Le Parthénon d’Athènes, le palais de Knossos en Crète et la Vénus de Milo ont un point en commun au-delà de se situer dans la Grèce antique : ils sont tous d’un blanc crème monochrome. On remarque cet aspect sur quasiment tous les vestiges – statues, monuments, sanctuaires – de cette civilisation. Fort de ce constat, on en est venu à penser que la Grèce antique était toute blanche. C’est l’idée qu’on s’en fait depuis toujours, ou plutôt depuis la redécouverte des sites par les archéologues. Mais cette vision de l’esthétique grecque est erronée.
Un documentaire Arte sur les véritables couleurs de la Grèce antique
En effet, les édifices et statues de la Grèce antique n’était pas d’un blanc immaculé, mais décorés de couleurs flamboyantes. C’est ce que révèle un documentaire Arte « Les Couleurs de l’Antiquité » diffusé pour la première fois le samedi 14 mars à 20h55. Cette création audiovisuelle didactique révèle que grâce aux nouvelles technologies de pointe, les spécialistes ont pu mettre au jour de minuscules traces de pigments qui subsistent encore sur certaines œuvres antiques et prouver la polychromie des marbres de la Grèce antique. Parmi ces technologies figurent les techniques d’imagerie avancée, la lumière ultraviolette, la spectrométrie, la microscopie numérique, l’analyse chimique et l’intelligence artificielle.
Des couleurs aussi variées qu’exotiques
Grâce à ces innovations techniques, les archéologues ont révélé la présence de plusieurs coloris minuscules sur les statues et édifices blancs. Il y avait du bleu égyptien, du vert malachite, du rouge garance, de l’ocre rouge et du jaune obtenus à partir de l’hématite (oxyde de fer). Ce sont les teintes le plus souvent employés.
Des chercheurs ont également identifié de l’azurite (bleu), de l’hématite (rouge), du cinabre (rouge vif), des pigments organiques (comme la pourpre issue du murex, un mollusque marin) et des liants (comme la cire ou l’œuf) pour fixer la couleur. Cette polychromie avait pour but de donner plus de réalisme aux œuvres et renforcer la lisibilité. Sur les frontons des temples, notamment, la couleur permettait de mieux distinguer les fresques.

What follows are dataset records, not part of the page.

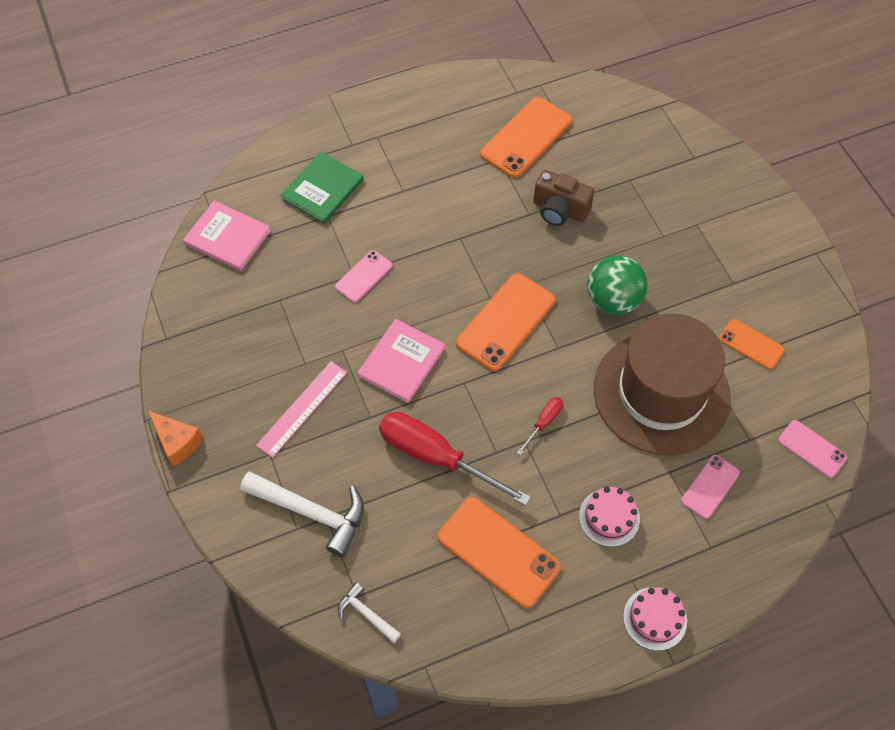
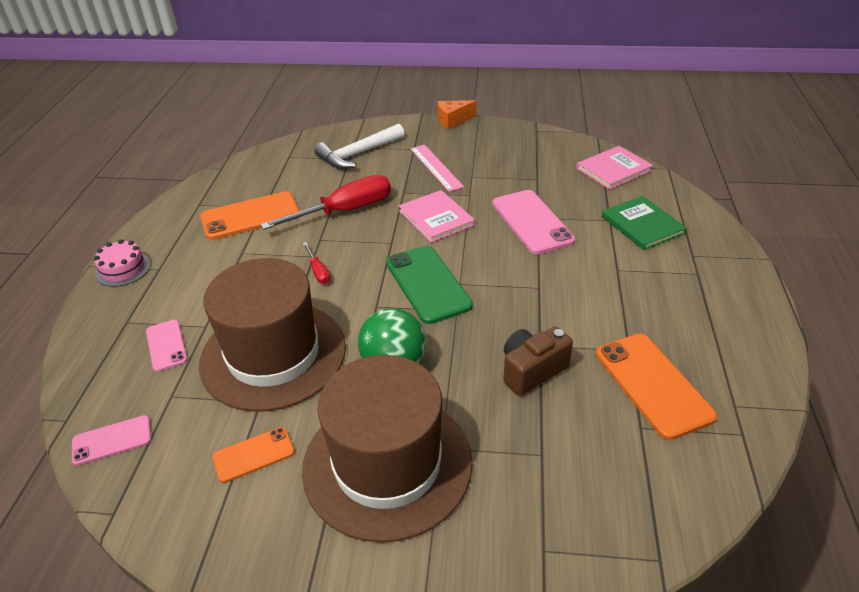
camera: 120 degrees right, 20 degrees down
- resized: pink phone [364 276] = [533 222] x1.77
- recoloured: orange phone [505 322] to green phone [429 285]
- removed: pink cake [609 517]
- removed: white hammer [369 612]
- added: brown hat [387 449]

Les éléments naturels ont blanchi les œuvres autrefois colorées
Face à ces révélations, une question mérite d’être posée : si les œuvres antiques grecques étaient si colorées, pourquoi sont-elles aujourd’hui toutes blanches ? Selon les spécialistes, ce sont les éléments qui ont rendu ces édifices blancs : la pluie, le vent, le soleil et l’acidité des sols. Au fil du temps, l’érosion naturelle a fait disparaître la plupart des pigments. Des historiens rappellent que le peintre Praxitèle (IVe siècle avant J-C), par exemple, ne travaillait jamais sans le peintre Nicias pour coloriser ses œuvres. Par ailleurs, dans la Grèce antique, les œuvres blanches étaient considérées comme inachevées, sans âme.
L’oubli de la polychromie des œuvres de la Grèce antique, une pure convenance
Selon le documentaire Arte, les historiens savaient que ces statues étaient peintes, puisqu’il y avait des traces de couleurs. Mais que le « bon goût », celui du blanc, les a poussés à ignorer cette polychromie. De leurs côtés, les musées privilégient la sobriété du marbre tel qu’il a traversé les siècles. Toutefois, certains expérimentent aujourd’hui des reconstitutions colorées pour permettre au public de se figurer l’apparence initiale des statues et monuments. Quoiqu’il en soit, le doc d’Arte invite à regarder autrement ces chefs‑d’œuvre antiques et à imaginer une Grèce ancienne bien plus flamboyante.